Entendemos, entretanto, que tais autoridades não podem, à exceção das Comissões Parlamentares de Inquérito, realizar atos de investigação "stricto sensu". Tais autoridades administrativas podem fazer um levantamento sobre eventual existência de crime, comunicando à autoridade policial, que iniciará a investigação, ou dirigir-se ao Ministério Público para que este a requisite.

Quanto ao Ministério Público, embora caiba a este o controle da atividade policial, há divergências doutrinárias e jurisprudenciais sobre a possibilidade deste órgão realizar investigações de infrações penais.

Doutrinadores de escol apresentam o entendimento de que o Parquet pode realizar atos de investigação para fins de eventual oferecimento de denúncia, podendo requisitar esclarecimentos ou diligenciar de forma direta, buscando subsídios para a propositura da ação penal [35]. O Superior Tribunal de Justiça apresenta entendimentos cristalizados neste sentido, verbis:

"CRIMINAL. HC. DETERMINAÇÃO DE COMPARECIMENTO AO NÚCLEO DE INVETIGAÇÃO DO MINISTÉRIO PÚBLICO PARA DEPOR. CONSTRANGIMENTO ILEGAL NÃO-CONFIGURADO. ORDEM DENEGADA. Tem-se com válidos os atos investigatórios realizados pelo Ministério Público, que pode requisitar esclarecimentos ou diligenciar diretamente, visando à instrução de seus procedimentos administrativos, para fins de oferecimento de denúncia. Ordem denegada." (HC 13368/DF, 5ª Turma. Rel. Min Gilson Dipp, DJ de 03.04.2001)

"CRIMINAL. RHC. ABUSO DE AUTORIDADE. TRANCAMENTO DE AÇÃO PENAL. COLHEITA DE ELEMENTOS PELO MINISTÉRIO PÚBLICO. CONSTRANGIMENTO ILEGAL NÃO-CONFIGURADO. LIMINAR CASSADA. RECURSO DESPROVIDO. Tem-se como válidos os atos investigatórios realizados pelo Ministério Público, que pode requisitar esclarecimentos ou diligenciar diretamente, visando à instrução de seus procedimentos administrativos, para fins de oferecimento da peça acusatória. A simples participação na fase investigatória, coletando elementos para o oferecimento da denúncia, não incompatibiliza o Representante do Parquet para a proposição da ação penal. A atuação do Órgão Ministerial não é vinculada à existência do procedimento investigatório policial – o qual pode ser eventualmente dispensado para a proposição da acusação." (RHC 8106/DF, 5ª Turma, Rel. Min. Gilson Dipp, DJ de 04.06.2001)

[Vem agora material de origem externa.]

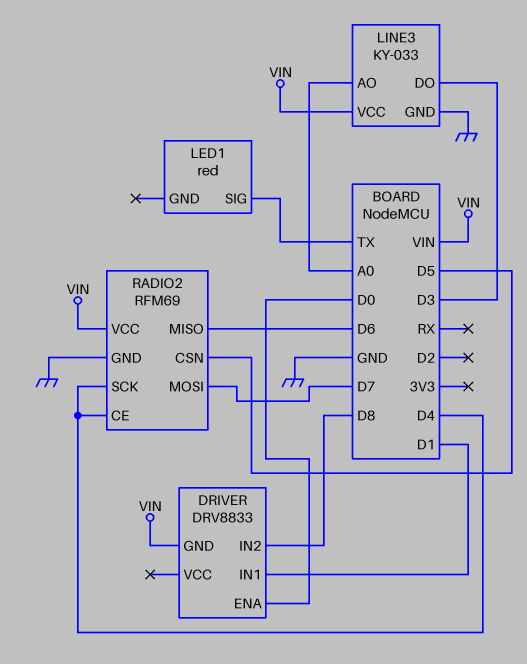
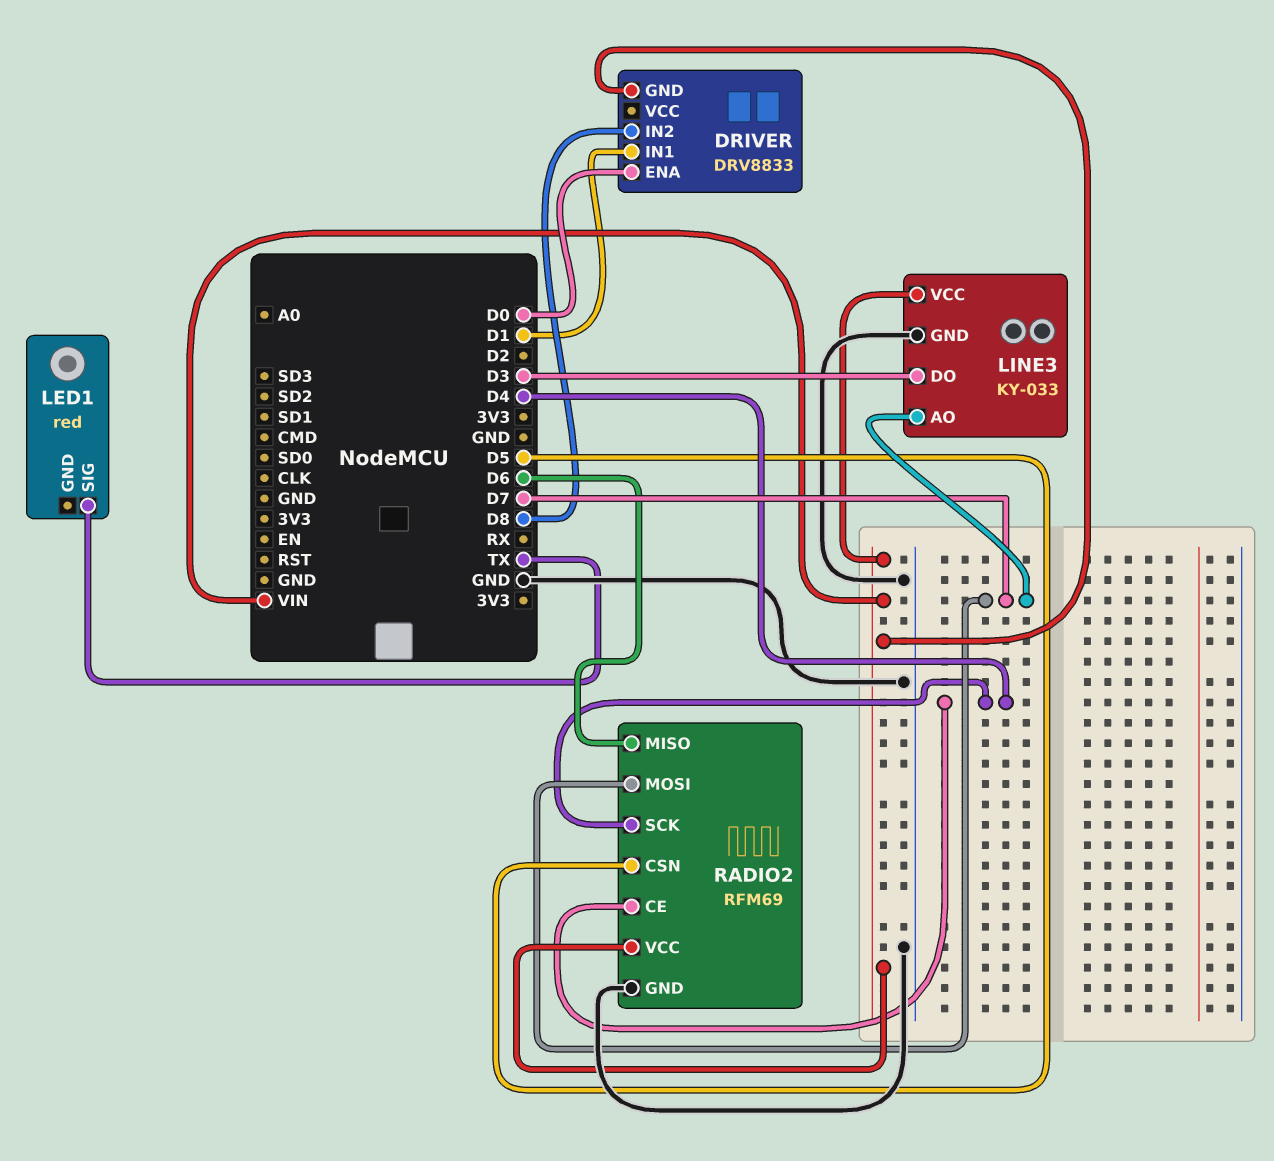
LINE3 pin AO: A0 -> D7

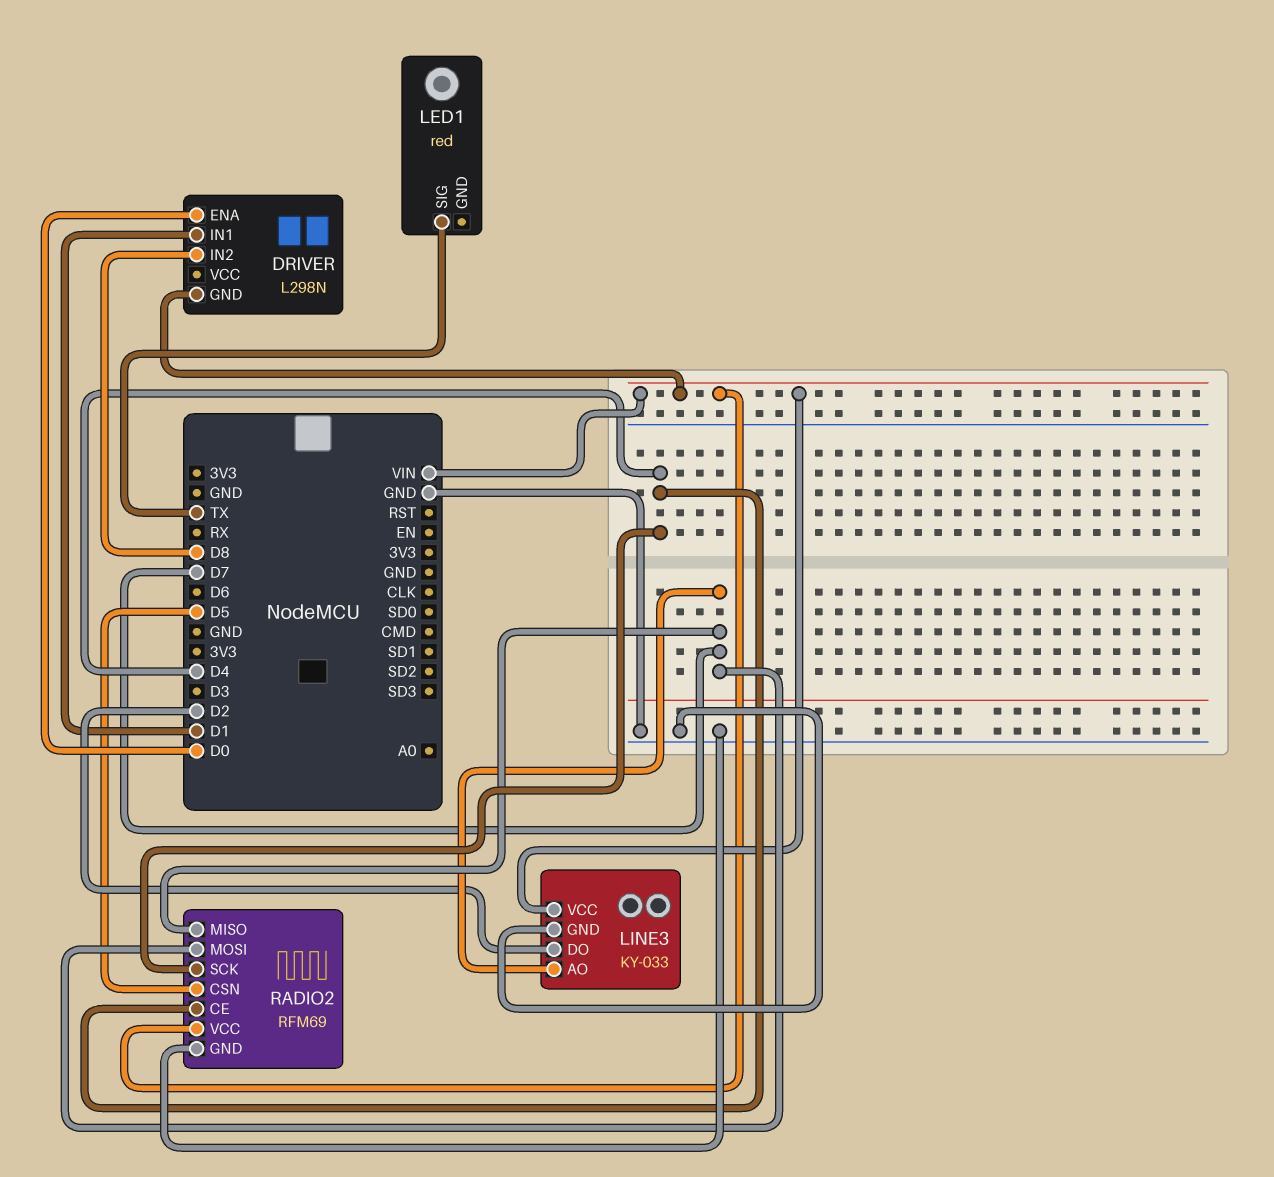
DRIVER: DRV8833 -> L298N
LINE3 pin DO: D3 -> D2
RADIO2 pin MISO: D6 -> D7

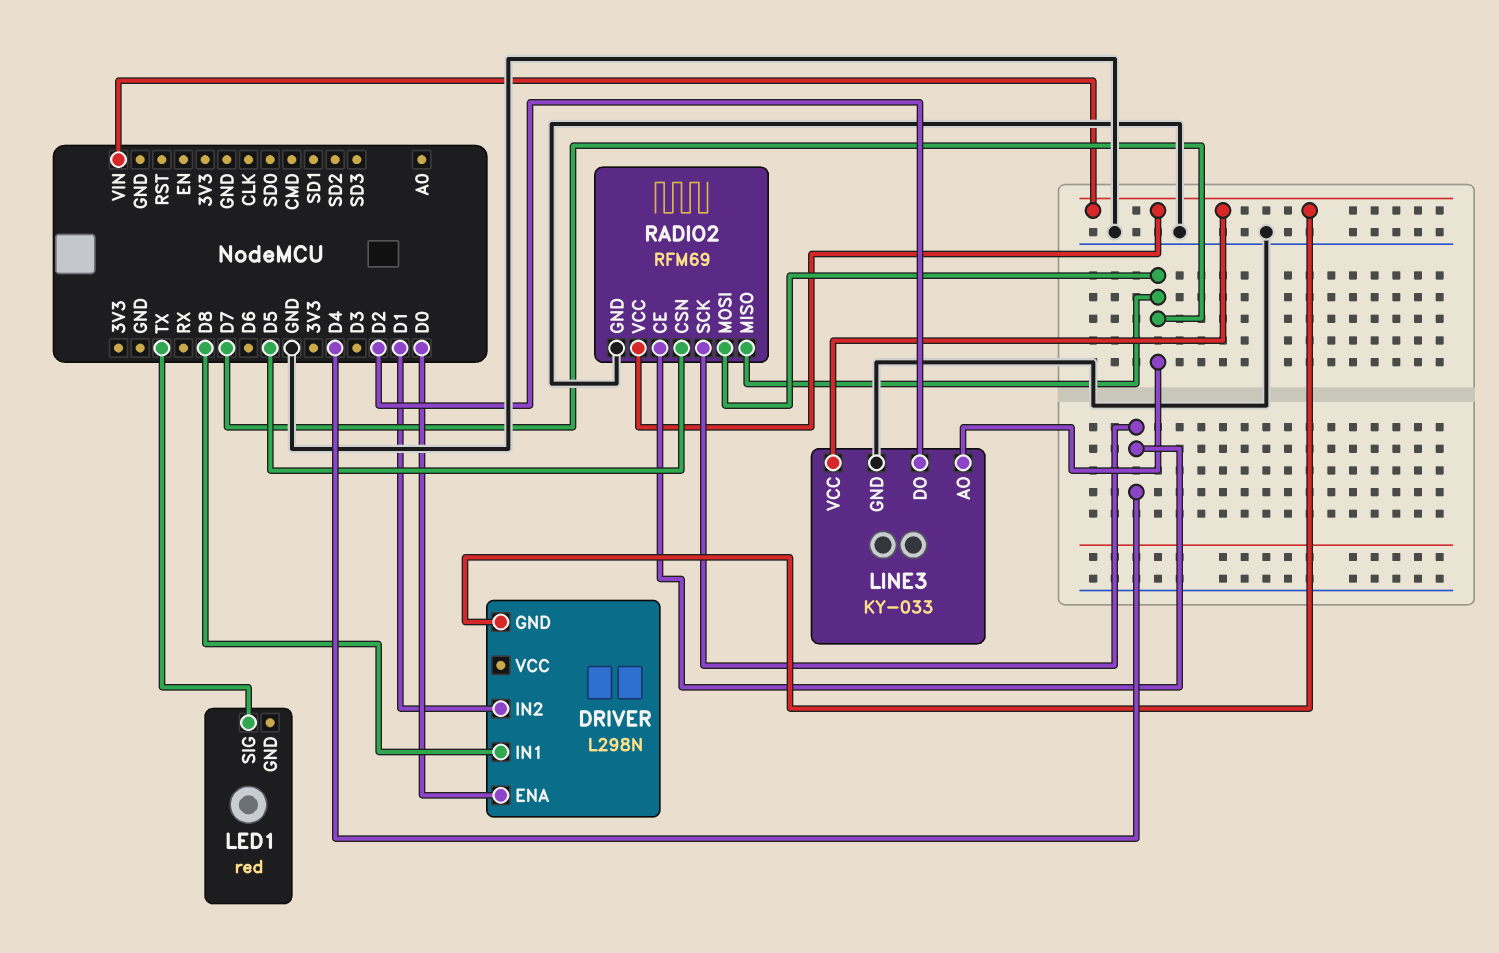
DRIVER pin IN1: D1 -> D8
DRIVER pin IN2: D8 -> D1

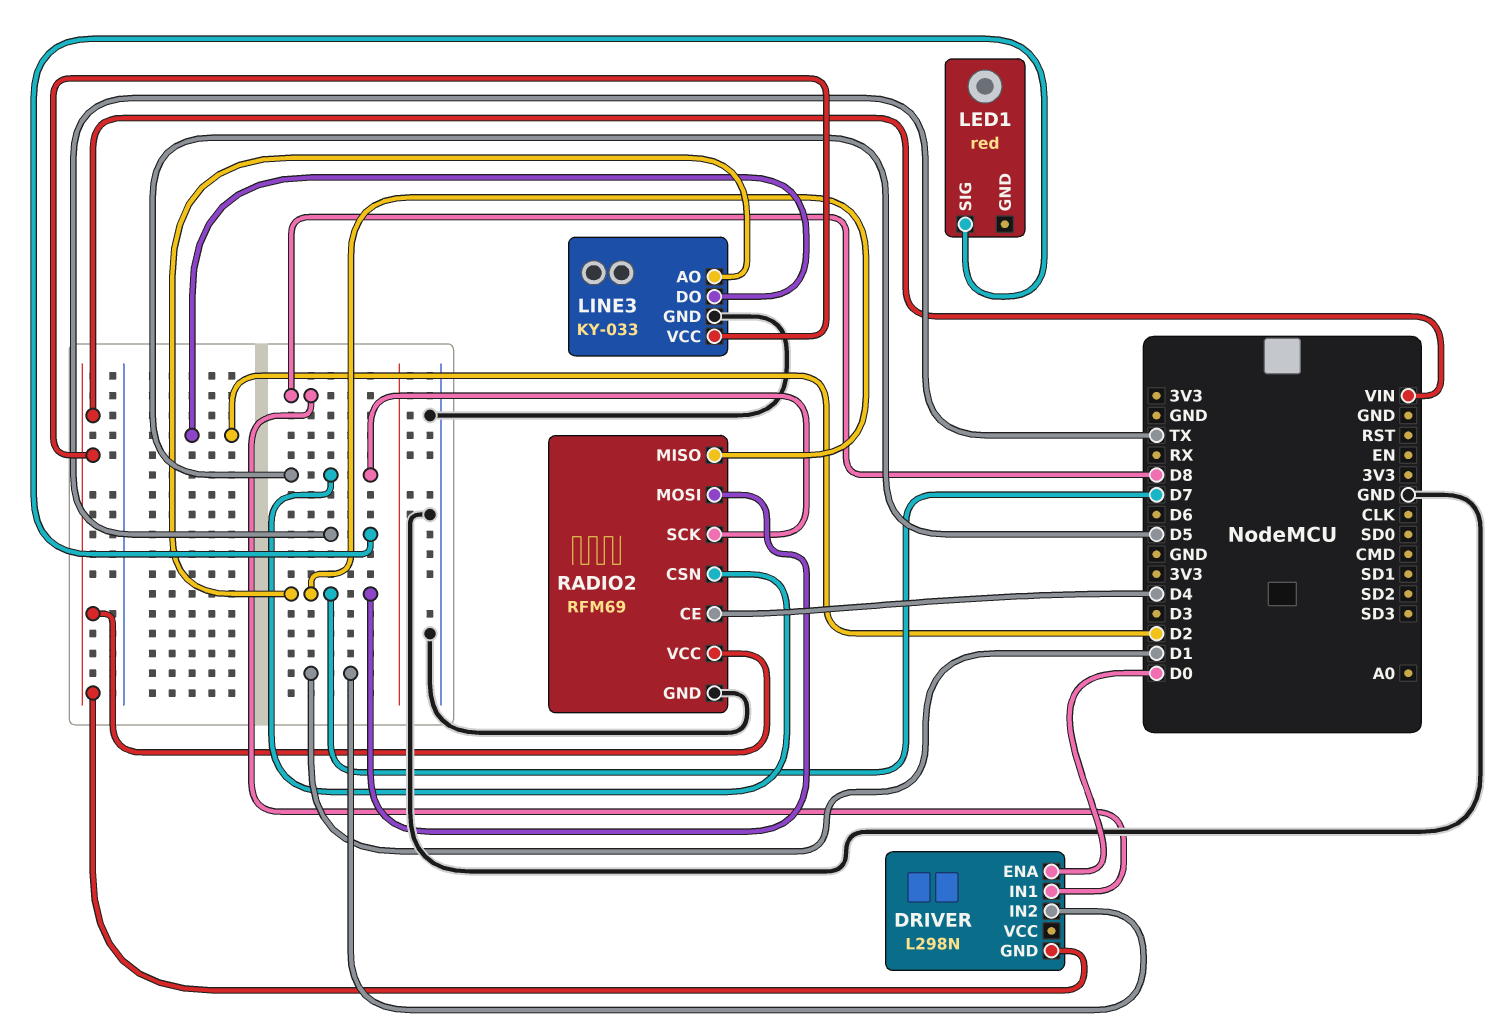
RADIO2 pin SCK: D4 -> D5

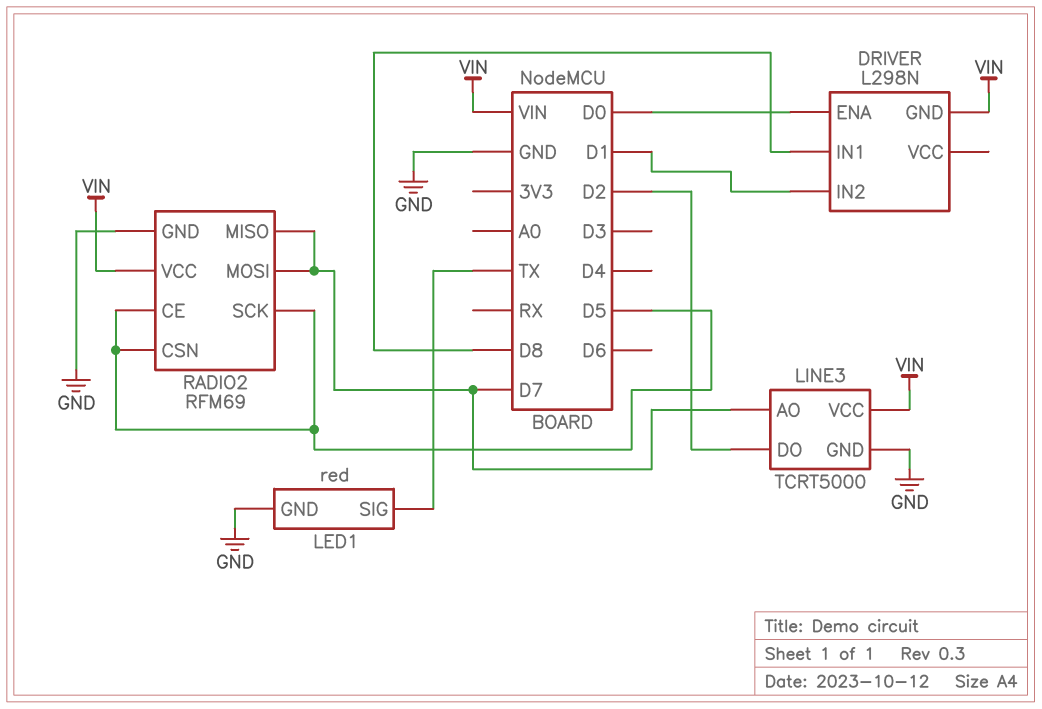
LED1 pin GND: none -> GND
LINE3: KY-033 -> TCRT5000
RADIO2 pin CE: D4 -> D5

"PROCESSUAL PENAL. INQUÉRITO POLICIAL. DISPENSABILIDADE. PROPOSIÇÃO DE AÇÃO PENAL PÚBLICA. MINISTÉRIO PÚBLICO. INVESTIGAÇÃO CRIMINAL. POSSIBILIDADE. DENÚNCIA. DESPACHO DE RECEBIMENTO. FALTA DE FUNDAMENTAÇÃO. NÃO OCORRÊNCIA. INÉPCIA. INEXISTÊNCIA. CRIME EM TESE. AÇÃO PENAL. TRANCAMENTO. IMPOSSIBILIDADE. 1 – Esta Corte tem entendimento pacificado no sentido da dispensabilidade do inquérito policial para propositura de ação penal pública, podendo o Parquet realizar atos investigatórios para fins de eventual oferecimento de denúncia, principalmente quando os envolvidos são autoridades policiais, submetidos ao controle externo do órgão ministerial." (RHC 11670/RS, 6ª Turma, Rel. Min. Fernando Gonçalves, DJ de 04.02.2002)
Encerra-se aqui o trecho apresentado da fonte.